Senior administration officials say President George W. Bush is planning a permanent science base for astronauts on the moon and, more than a decade from now, human voyages to Mars.

Does the last part sound familiar? In 1989, his father, President George H. W. Bush, directed NASA to plan a human landing on Mars by 2020, but that initiative was soon abandoned.

Nevertheless, the current White House has confirmed Bush will describe his ideas for long-term direction of the space program next Wednesday, but no details were disclosed.

Barlow said the biggest question among scientists is how Bush's proposals would be funded, because "that's what has driven the stake in the heart of the previous proposals to get humans to the moon and to Mars."

Barlow said she'll be convinced of the bold plan "when I actually see money being put into the program and people start working on it, and we actually have a schedule that we're driving for."

"I would be absolutely thrilled to see it happen, even if we just stop at the moon," she said, because a lunar base could be a big step toward continuing solar system exploration.

But Louis Friedman, executive director of the Planetary Society, which advocates exploring other worlds, said the program shouldn't stop at the moon.

"We had to do the moon first, but we've done it," he said. "So the value of any permanent presence on the moon is not clear to me."

"If it becomes a detour on our road outward into the solar system, I think that would be bad.
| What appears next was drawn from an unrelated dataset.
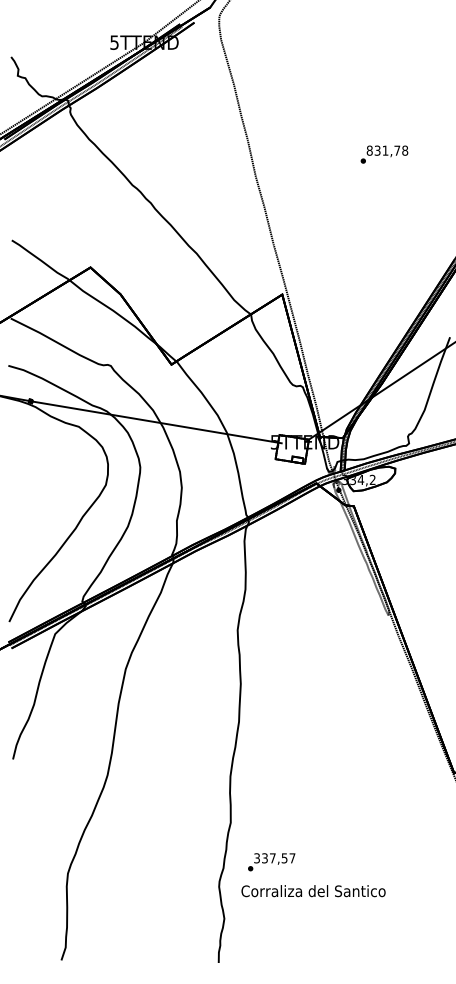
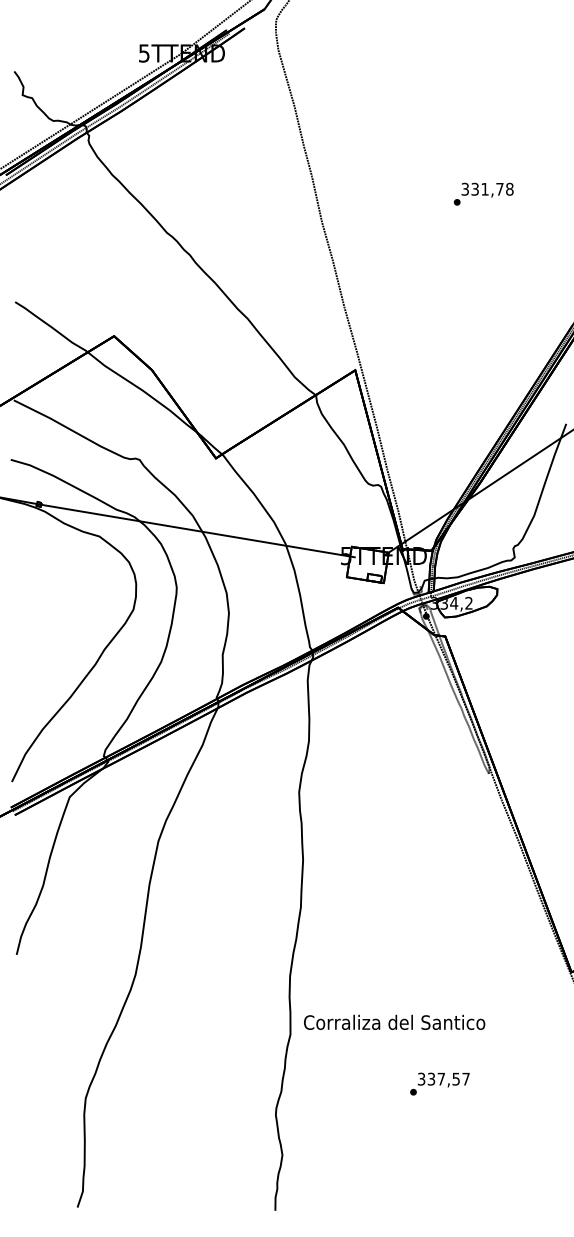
text: (369, 150) -> (465, 189), 831,78 -> 331,78
text: (271, 861) -> (439, 1083), moved
text: (313, 890) -> (394, 1021), moved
If it becomes a step that would enable us to do it (further exploration) better, that would be good," Friedman said.

To marshal public and political support, he said, "Mars has to be the thing that pulls us, or drives us, to send humans outward."

Rep. Sherwood Boehlert of New York, the Republican chairman of the House Science committee, said he believed the nation "needs a new vision for human space flight and that the human space flight program should be continued."

But any decisions on the future of manned space flight must be made "in the context of budget realities," reforms called for by the Columbia Accident Investigation Board, and the need to continue productive unmanned space exploration like the landing on Mars this week by a robotic rover.

At Mars Mission Control in Pasadena, California, the chief scientist for the rover Spirit, which landed a week ago, said he's all for human expeditions.

"There's no greater fan of robotic exploration than me. But the best exploration, the most complete exploration, the most comprehensive exploration is going to be done by humans," said Steven Squyres of Cornell University.

There was also jubilation at the National Space Society in Washington.

"This is probably the most excited I've been about our prospects for a long time," said the society's executive director, Brian Chase.